The EMI calculator also provides an amortization schedule with a month-on-month breakup of the principal and interest components within the EMI amount.

Here is an example car loan amortization table:

MonthOpening BalanceInterestPrincipalEMIClosing Balance

The amortization schedule shows how, with every EMI, the outstanding loan amount keeps reducing, and more is repaid towards the principal.

The schedule clarifies the decreasing interest outgo and helps assess the actual cost of borrowing.

Advantages of using Car Loan EMI Calculator

Using a car loan EMI calculator comes with many benefits:

  • Estimate EMIs in Advance: A car loan EMI calculator allows you to predict your monthly installments before applying for a loan. This upfront clarity helps you evaluate if the loan fits your budget, preventing financial surprises later on.
  • Choose Optimal Loan Terms: You can fine-tune your loan by adjusting the principal amount, tenure, and interest rate in the calculator. This flexibility helps you find a comfortable EMI that aligns with your financial capabilities.
  • Compare EMIs Across Lenders: EMI calculators enable you to calculate EMI amounts from different lenders or loan products. This empowers you to shop around and identify the most affordable loan option, saving you money.
  • Assess Interest Costs: The calculator provides an amortization schedule, giving you a clear picture of how much interest you'll pay over the loan's duration. This insight helps you make informed decisions about your loan.
  • Plan Finances Better: Knowing your EMI amount allows you to budget effectively. You can plan your expenses to ensure timely EMI repayments, avoiding any financial strain.
  • Faster Loan Processing: Having a predetermined budget EMI amount streamlines the loan selection and approval process. It makes you a well-prepared applicant and expedites the loan approval.
  • Available 24x7: Online EMI calculators are accessible round the clock from anywhere. This convenience means you can perform EMI calculations at your convenience, without needing to visit a physical branch or wait for assistance.


A car loan EMI calculator is your best friend when buying a new set of wheels. This online calculator gives you complete clarity on the amount you need to repay each month before you even apply for the loan. Use it wisely to pick a car loan that fits your budget and kickstart your new journey in your dream car, stress-free!


Q1. Is there any limit on the loan amount or tenure that can be used in the EMI calculator?

Most EMI calculators allow you to input any loan amount and tenure. However, final loan eligibility will be as per lender norms. 

Q2. Does the EMI amount shown include processing fees?

The EMI amount excludes processing fees or other charges. These are collected separately by lenders.

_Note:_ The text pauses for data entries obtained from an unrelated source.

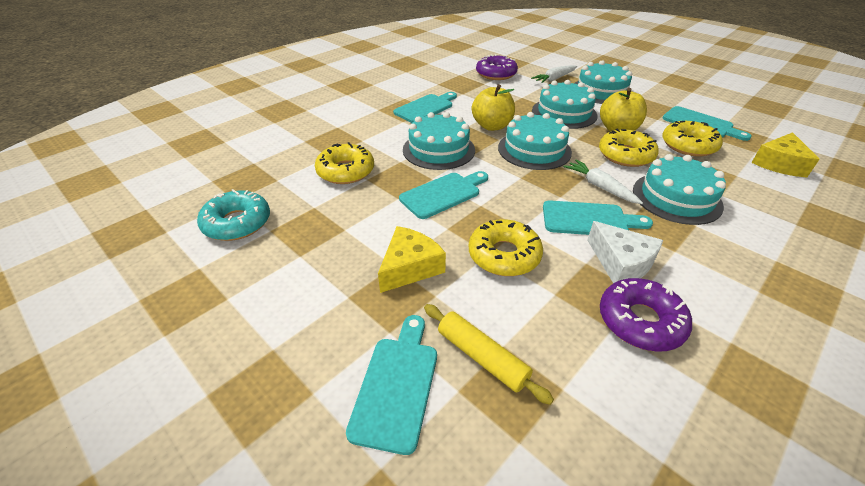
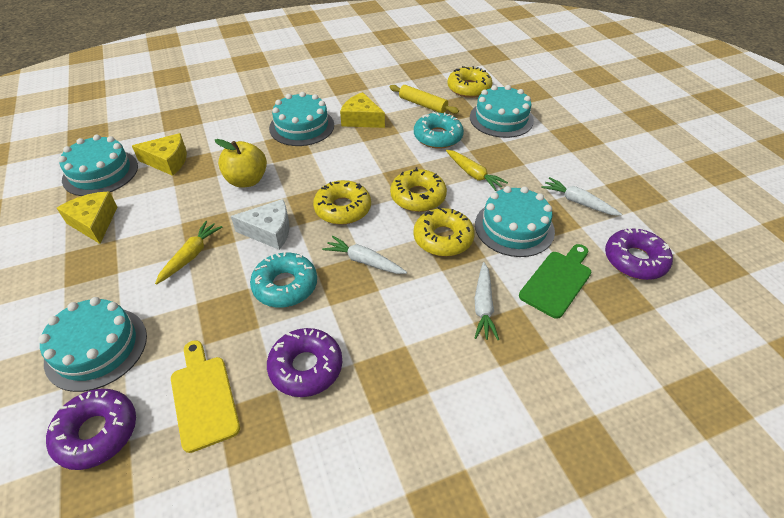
green cutting board: 0 -> 1
purple donut: 2 -> 3
turquoise cutting board: 5 -> 0
turquoise donut: 1 -> 2
white carrot: 2 -> 3
yellow apple: 2 -> 1
yellow carrot: 0 -> 2
yellow cheese: 2 -> 3
yellow cutting board: 0 -> 1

Q3. Can I get a loan if the EMI exceeds my current affordability?

Lenders will check repayment capacity before approving a loan. Opt for a lower loan amount or longer tenure to arrive at an affordable EMI.

Q4. What is the impact of interest rate changes on my EMI?

A higher interest rate increases your EMI amount. A lower interest rate decreases the EMI amount.

Q5. How frequently is the EMI payable - daily, weekly, or monthly?

For car loans, the EMI payment frequency is fixed as monthly. The EMI amount is paid every month on a specified date.

Q6. Can I foreclose the loan once I start repayment?

Yes, most lenders allow you to foreclose the loan by paying the outstanding principal. However, check with the lender on any foreclosure charges applicable.